また、ゲレーロはパワーだけでなく、スピードもあり、さらにライトからの強肩も魅力の選手でした。2002年には39本塁打・40盗塁と、あとホームラン1本で「40・40(フォーティ・フォーティ)」となる活躍を見せてくれました。バッティング、パワー、スピード、守備力、送球能力の5項目で高いレベルを備えている「5ツールプレイヤー」という言葉が生まれたときの、まさに『元祖』とも言える選手ではないでしょうか。
ゲレーロは今年の9月14日に引退を表明しましたが、最後にメジャーでプレイしていたのは2年前。ボルチモア・オリオールズが最後の球団でした。その後、オファーを待っていたのですが、残念な結果になってしまいました。本人いわく、唯一の心残りは「通算500本塁打に届かなかったこと」だそうです。2011年も145試合に出場して打率。
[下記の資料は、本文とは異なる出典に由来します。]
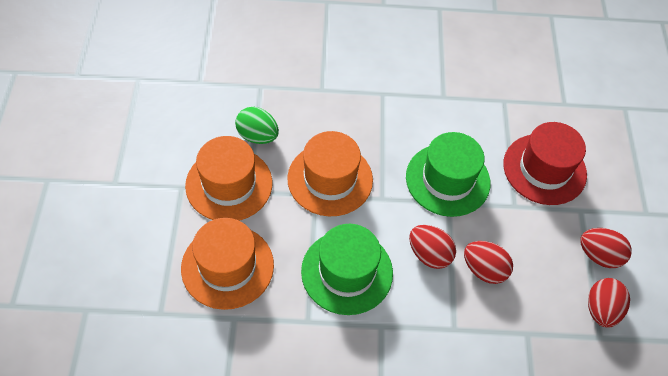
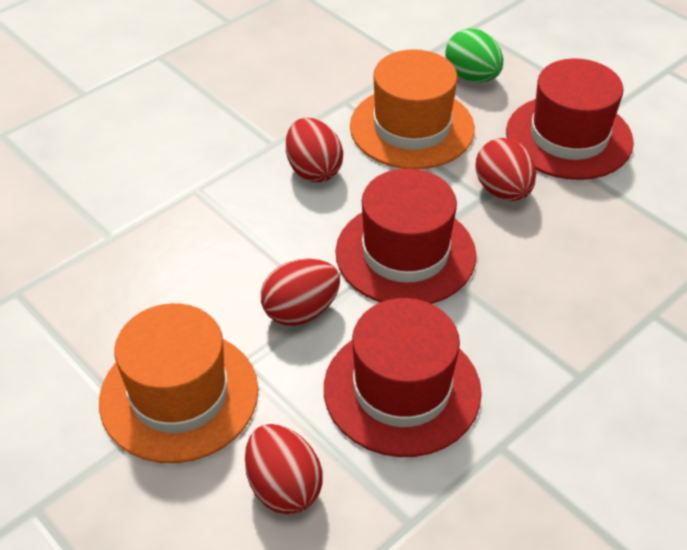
green hat: 2 -> 0
orange hat: 3 -> 2
red hat: 1 -> 3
290・13本塁打・63打点と、十分な活躍を見せていたので、もしこの2年間、メジャーでプレイしていれば500号を達成できたかもしれません。
ゲレーロもヘルトンと同様、いずれ殿堂入りするでしょう。通算本塁打数ではサミー・ソーサ(609本塁打/1989年〜2007年)に劣るものの、安打数はフリオ・フランコ(2586安打/1982年〜2007年)を抜いてドミニカ選手歴代1位。ゲレーロこそ、ドミニカ野球史上最高のプレイヤーだと思います。
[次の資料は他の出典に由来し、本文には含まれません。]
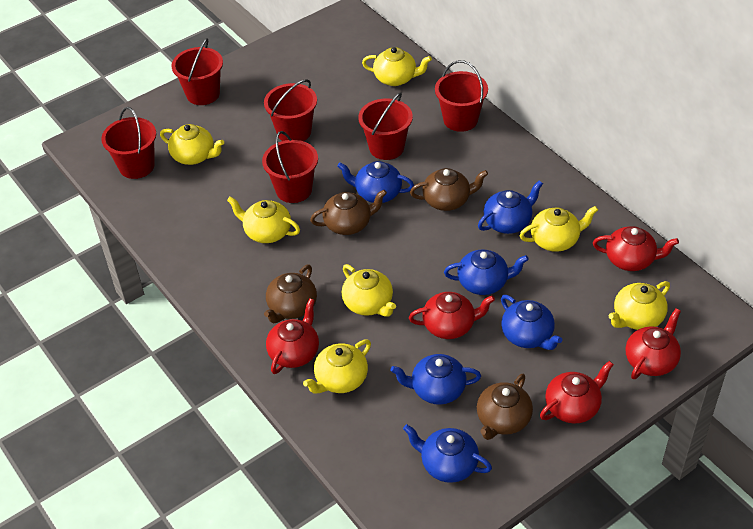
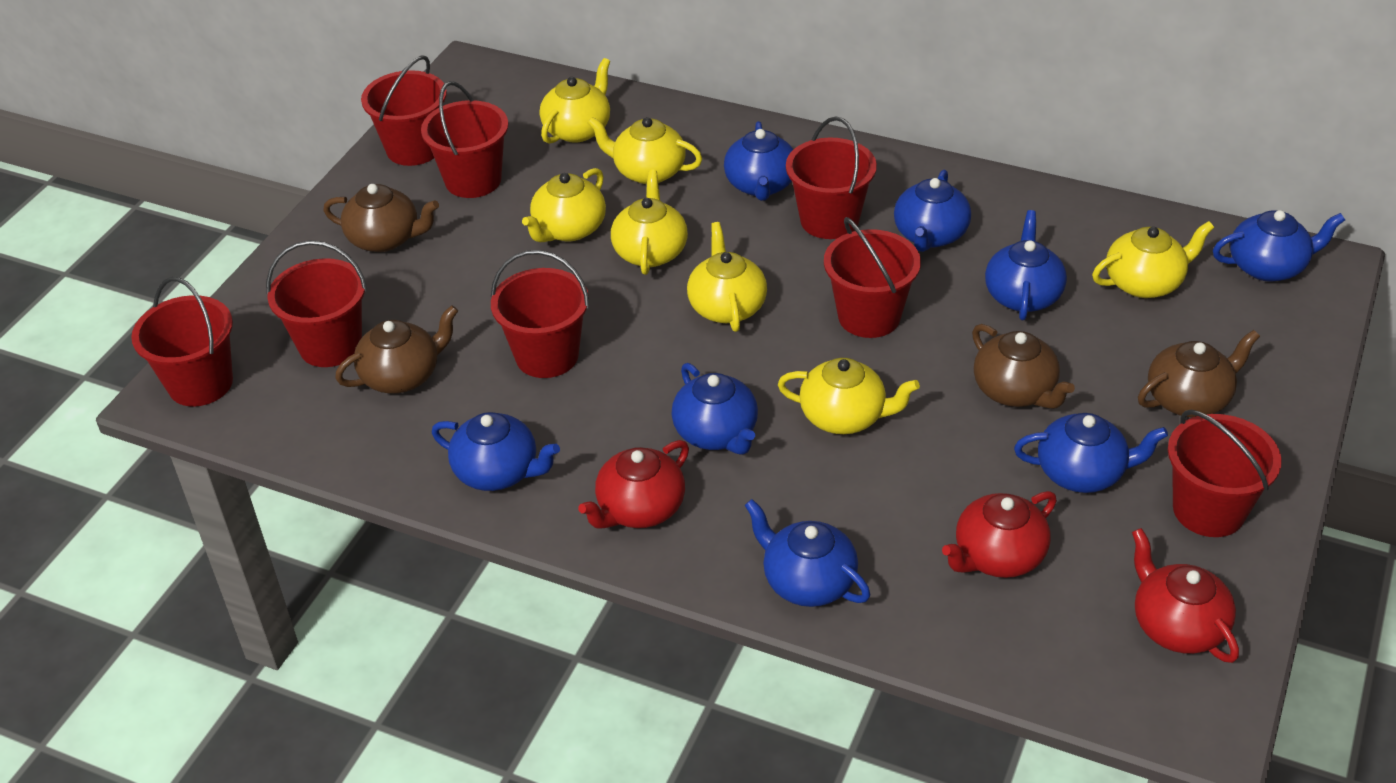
blue teapot: 6 -> 8
red bucket: 6 -> 8
red teapot: 5 -> 3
そしてもうひとりバッターを挙げるなら、今年6月20日、自身の誕生日に引退を発表したカルロス・リー(37歳)です。1999年にシカゴ・ホワイトソックスからデビューし、メジャー14年間で通算358本塁打をマークしたスラッガーでした。この通算本塁打数は、パナマ出身のメジャーリーガーとしては歴代1位。ちなみに歴代2位は、1971年にレッドソックスでメジャーデビューを果たし、1987年からの2年間は近鉄バファローズでプレイしていたベン・オグリビーの235本塁打です。
日本ではあまり知られた存在ではありませんでしたが、リーはパワーヒッターでありながら、実にスマートなバッティングをする選手でした。メジャーでは1シーズンに200三振を記録する選手もいるくらいですが、リーは年間100個以上の三振を一度も記録したことがないのです。これは現代のホームランバッターの中では、極めて珍しいタイプだと思います。晩年はバッティングが奮わず、2012年を最後にグラウンドから離れていましたが、2000年代のメジャーリーグを彩ったリーも忘れてはいけないバッターのひとりでしょう。
一方、今年ひっそりと引退したピッチャーの中で、まず最初に取り上げるべきは、フィラデルフィア・フィリーズのロイ・ハラデイ(36歳)でしょう。2013年、右肩の故障に悩まされたハラデイは、4勝5敗でシーズンを終えた後にFAとなり、最後は古巣のトロント・ブルージェイズと1日契約して野球人生にピリオドを打ちました。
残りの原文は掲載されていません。